Mr Anderton is watching the election "with interest", but from a distance this year.
While he doesn't see any dramatic changes happening, he thinks the city's overall party vote will be crucial to the bigger picture.
"The party vote swung to the National Party last time and it helped them a lot. So if Labour could regain that - and I'm not close enough to it to know - that would be the biggest potential to create change."
Earthquake Recovery Minister Gerry Brownlee is odds-on favourite to retain his Ilam seat, most predictors say.
Mr Anderton thinks Labour's Megan Woods is a "certainty" to retain her Wigram seat, while party colleague Ruth Dyson is "quite a popular MP" in the Port Hills electorate.
National MP Amy Adams looks a solid bet in Selwyn to the south, Mr Anderton thinks, but the real contests will be in the Waimakariri, Christchurch East and Christchurch Central electorates.
"The Waimakariri seat of [Labour's] Clayton Cosgrove is a genuine marginal," he said.
Electorate boundary changes to Christchurch Central could unseat National's incumbent Nicky Wagner, local experts believe, while Christchurch East has long been viewed as a Labour stronghold.
Thousands have left those areas badly hit by the earthquakes in the three years, however.
How much will that displacement affect the polls?
"Who knows. They haven't just gone to one place - they've gone to Kaiapoi, Rolleston, Halswell...," Mr Anderton said.
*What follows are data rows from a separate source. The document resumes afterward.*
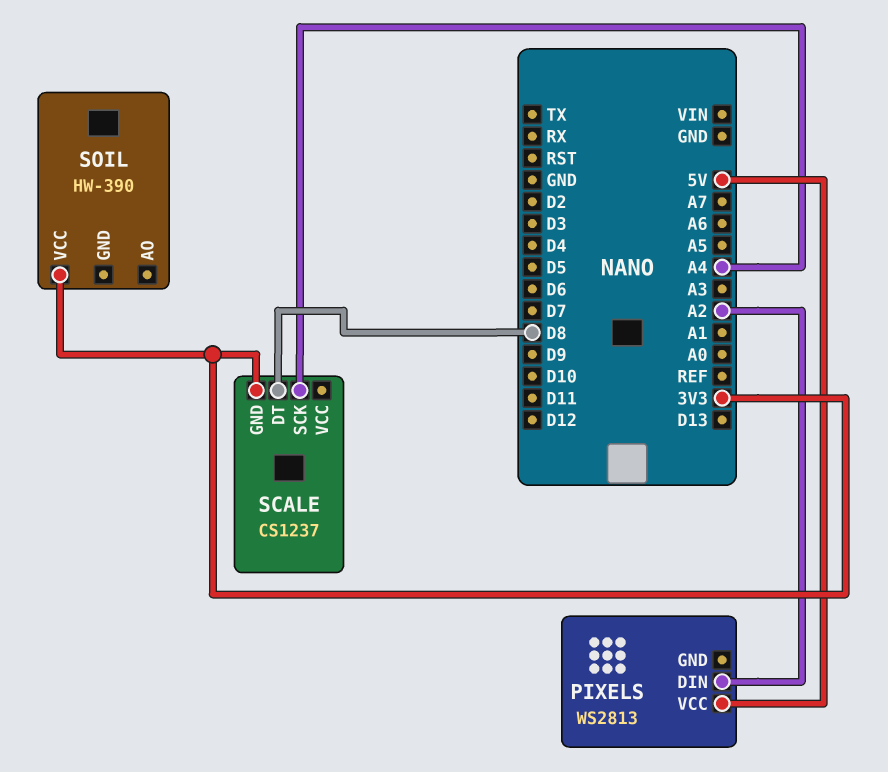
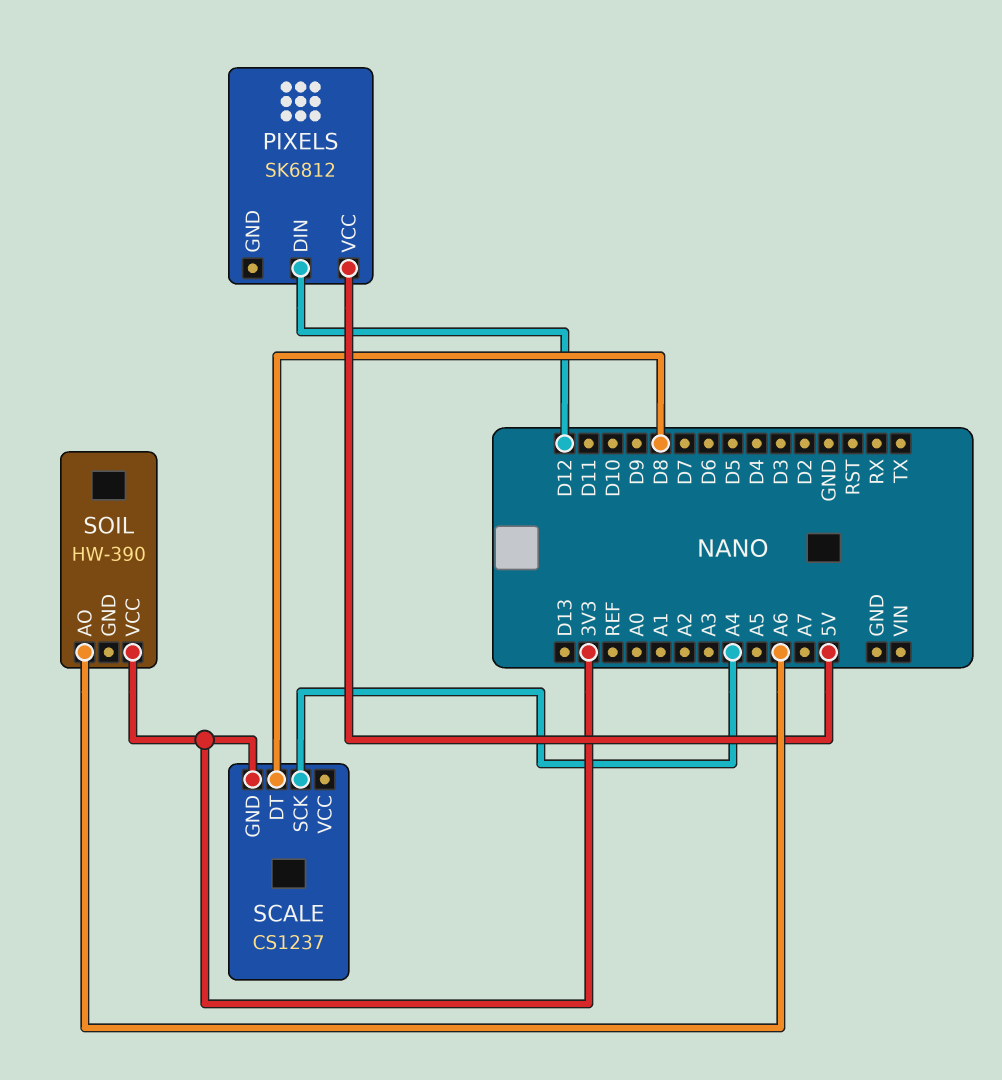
PIXELS: WS2813 -> SK6812
PIXELS pin DIN: A2 -> D12
SOIL pin AO: none -> A6

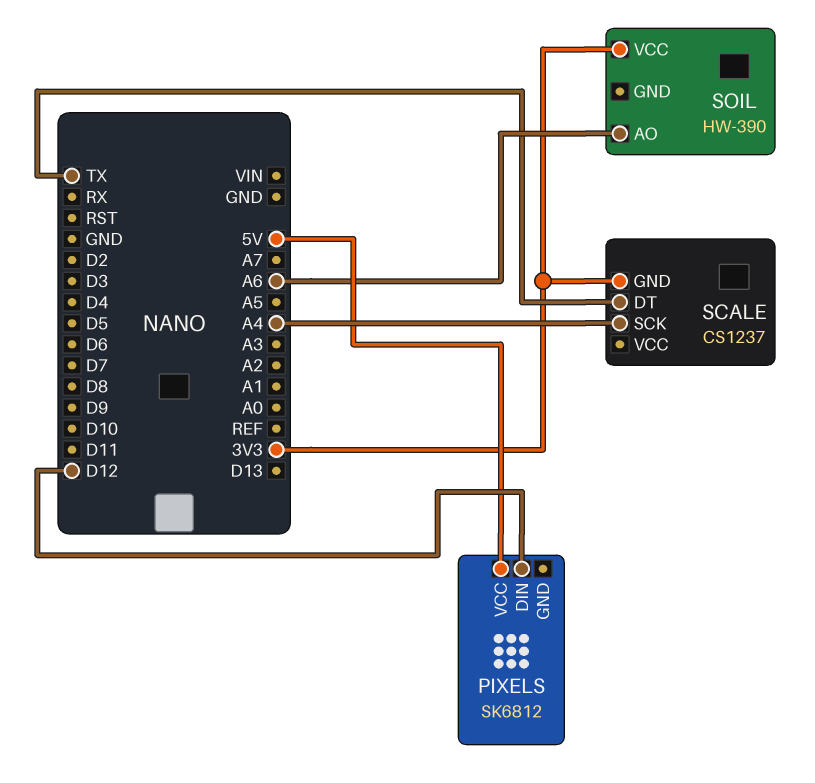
SCALE pin DT: D8 -> TX

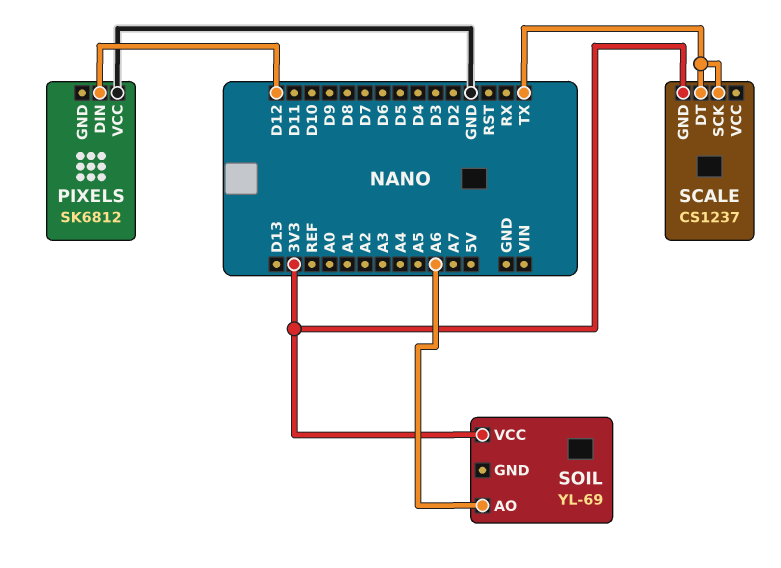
PIXELS pin VCC: 5V -> GND
SCALE pin SCK: A4 -> TX
SOIL: HW-390 -> YL-69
The real issue will be just how much the Government has done to win hearts and minds in the region - and how well the Labour Party has presented an alternative.
"The jury is out on that," Mr Anderton said.
There are recurring themes in Christchurch - distraction, weariness, uncertainty.
Massive earthquakes and thousands of aftershocks mean that Christchurch will never be the same again.
Just what that means for the political landscape, only time will tell.
"This year is just too soon. I think it will be two to three election cycles before we know," Dr Hayward said.
• Christchurch Central - National, Nicky Wagner, incumbent since 2011.
• Christchurch East - Labour, Poto Williams, incumbent since 2013 by-election.
• Ilam - National, Gerry Brownlee, incumbent since 1996.
• Port Hills - Labour, Ruth Dyson, incumbent 1993-96, and 1999-present.
• Selwyn - National, Amy Adams, incumbent since 2008.
• Waimakariri - Labour, Clayton Cosgrove, List MP since 2011. National's Kate Wilkinson, MP since 2005, not standing.
• Wigram - Labour, Megan Woods, incumbent since 2011.